One of Jacoby's guards made a sound suspiciously like a chuckle, and the merchant came as close to a smile as he probably ever did. His eyes dropped to her holstered disrupter and the knife hilt protruding from her left boot-the only weapons she'd chosen to let anyone see- but he simply nodded.

"As wise as you are efficient, I see. Very well, my accountant will complete the transfer at your convenience."

"Thank you." Alicia's smile was dazzling. Try as she might, shed been unable to disagree with Tisiphone's verdict on their cargo, but after considerable thought, she and her companions had hit upon a way to salve their consciences. Alicia was too honest to think it was anything more, yet it was better than nothing. When Ruth Tanner executed that credit transfer from Jacoby's house computers, Megarea and Tisiphone intended to raid his system for every off-world shipping contact. So armed, the AI should be able to determine which were legitimate (assuming any were) and which were likely to receive shipments of Dreamy White in the near future, and Alicia intended to starcom the appropriate local authorities from their next stop. That wouldn't get Jacoby himself, but no one wanted Dreamy White on his planet, and the consequences for his distribution network should be … extreme.
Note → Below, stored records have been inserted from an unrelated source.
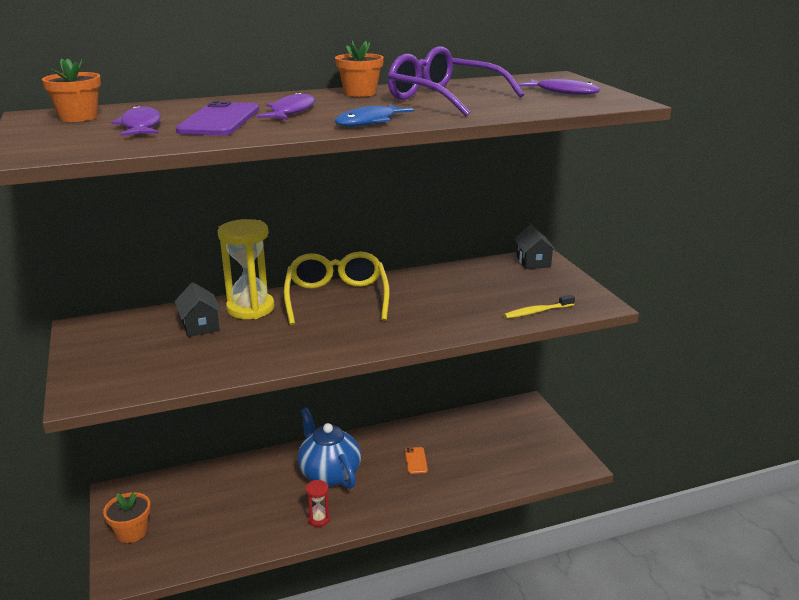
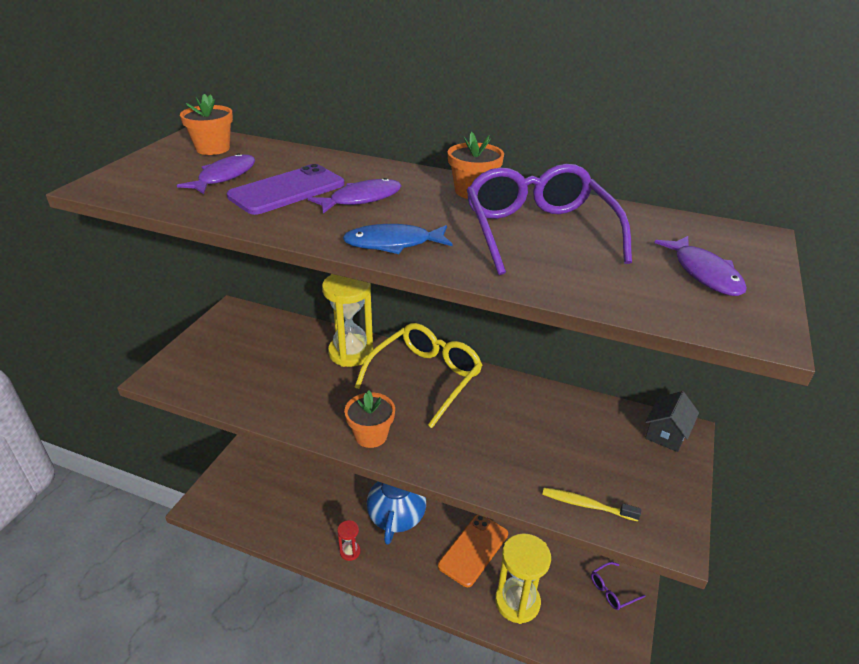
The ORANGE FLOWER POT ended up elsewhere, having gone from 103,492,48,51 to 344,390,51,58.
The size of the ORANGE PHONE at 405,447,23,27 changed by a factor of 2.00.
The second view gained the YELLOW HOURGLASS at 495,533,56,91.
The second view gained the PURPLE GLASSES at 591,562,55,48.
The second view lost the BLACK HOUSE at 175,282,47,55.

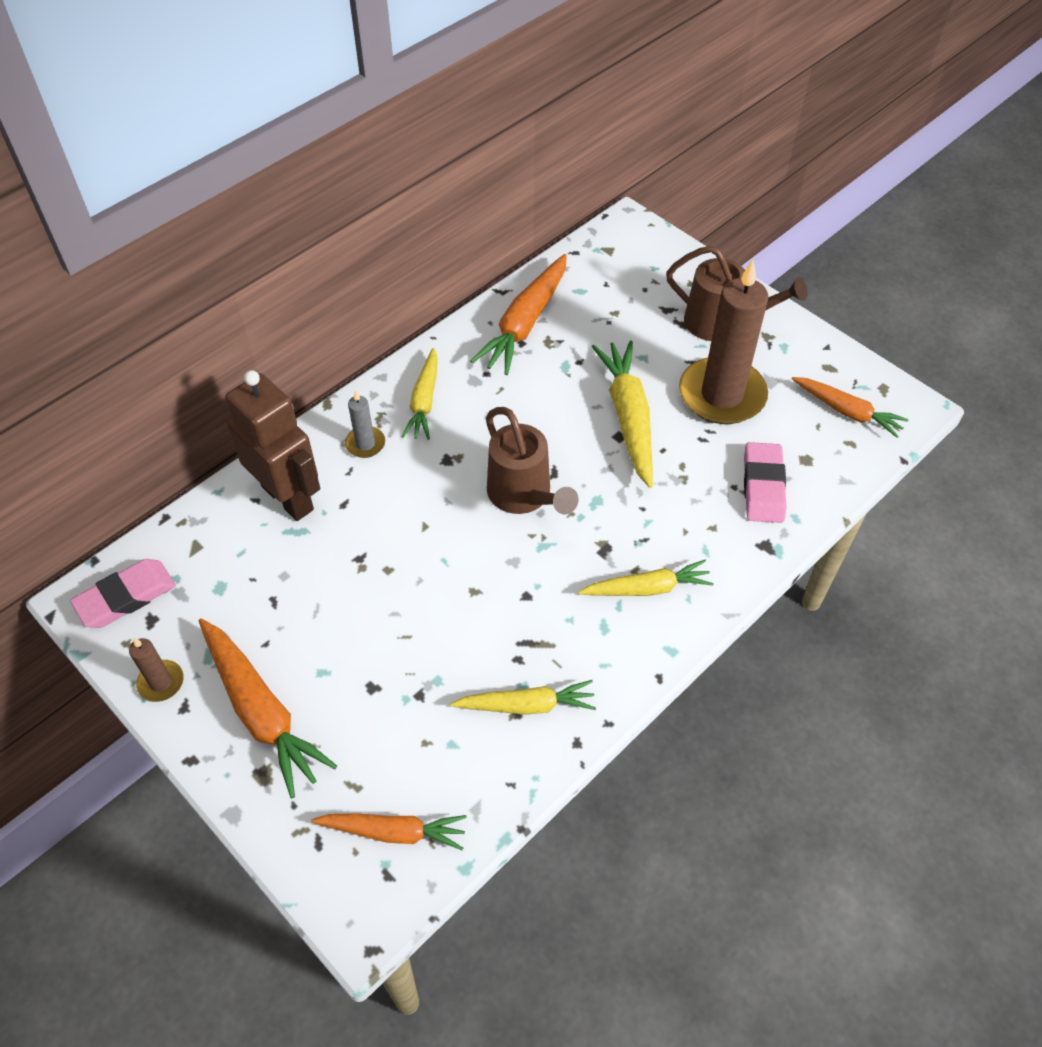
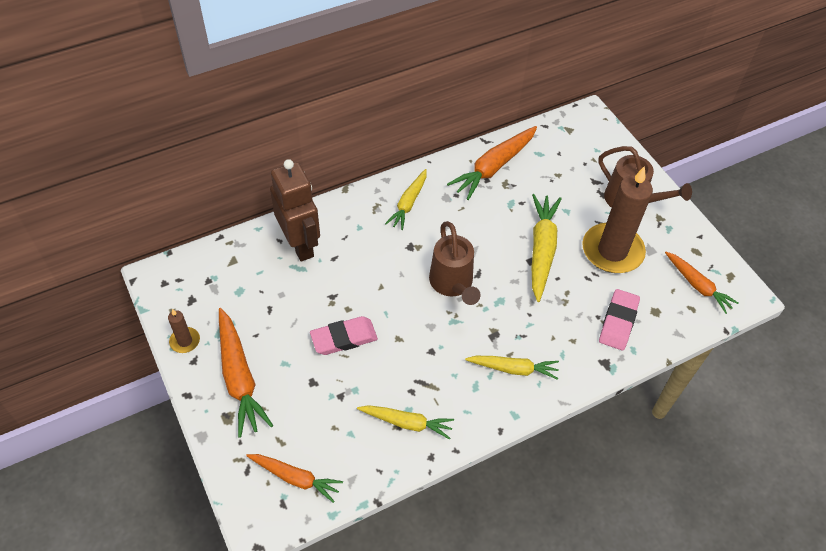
The PINK ERASER ended up elsewhere, having gone from 70,559,106,69 to 310,316,68,39.
The second view lost the GREY CANDLE at 345,390,40,68.

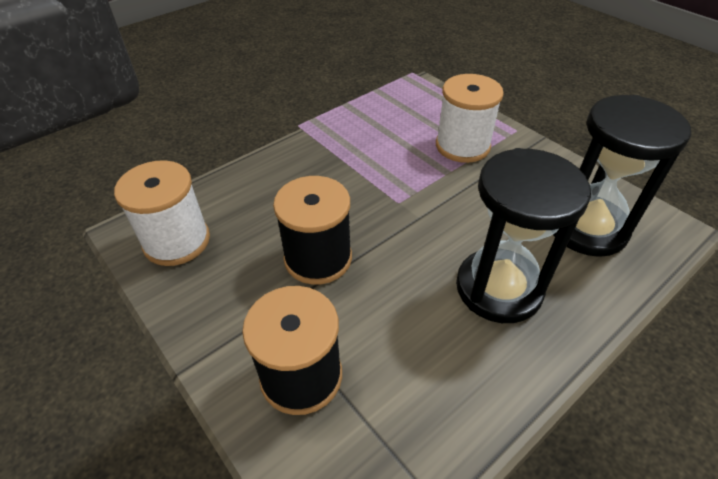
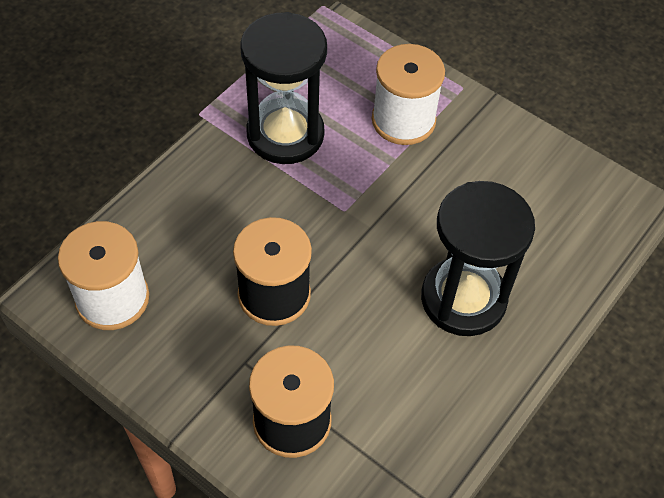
The BLACK HOURGLASS ended up elsewhere, having gone from 553,95,138,162 to 240,12,87,152.

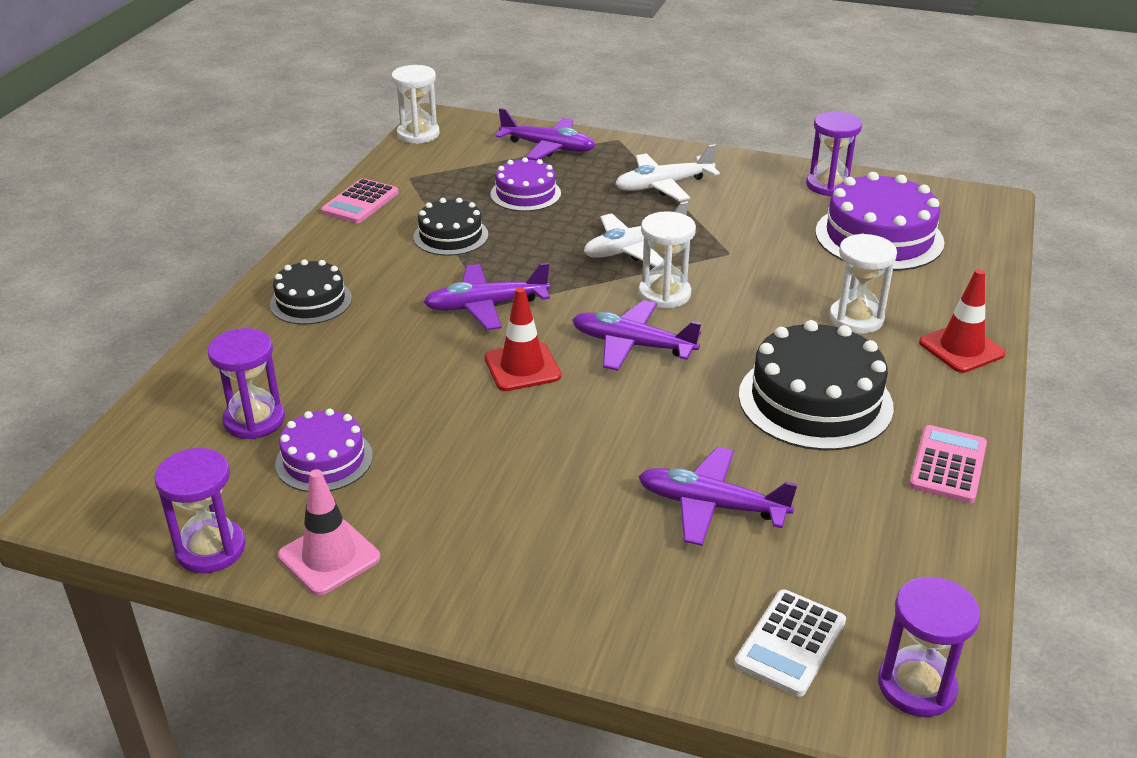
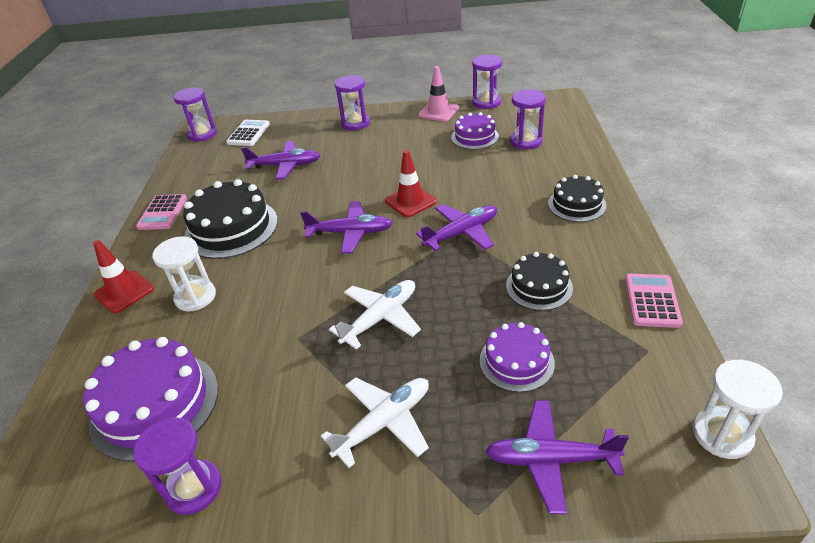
The second view gained the PURPLE HOURGLASS at 335,75,35,55.
The second view lost the WHITE HOURGLASS at 638,211,58,98.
"Well!" Jacoby closed the case with a snap and nodded to one of his men, who began hauling the two counter-gravity pallets towards the security area. "Tell, me, Captain, would you join me for lunch? I'm always looking for reliable carriers-we might well be able to do some more business."

"Lunch, certainly, but unless your business is going in the right direction, I'm afraid I'll have to give that a pass." And she hoped to God she could; she wanted to carry no more mass death in her hold.

"Ah?" Jacoby regarded her with a thoughtful expression. "What direction would that be, Captain?"

"I've got a charter commitment waiting on Cathcart," Alicia lied. Cathcart was an extremely respectable Rogue World, and she had no intention of going anywhere near it, but it lay almost directly beyond Wyvern.

"Cathcart, Cathcart," Jacoby murmured, then shook his head. "No, I'm afraid I don't have anything bound in that direction just now. Still, there's something …" His voice trailed off in thought, and then he snapped his fingers. "Of course! One of my associates has a consignment for Wyvern. Would that be of interest to you?"

"Wyvern?" Alicia managed to keep the excitement out of her voice and cocked her head in thought. "That might fit in nicely, if we're not talking about too much cubage. Star Runner's forte is speed, not bulk."

"That shouldn't be a problem. I have the impression speed is of the essence in this case, and while it's fairly massive it's also low bulk-military spares and molycircuitry, I believe. But we could check; Lewis and I share warehousing facilities here. Step this way a moment."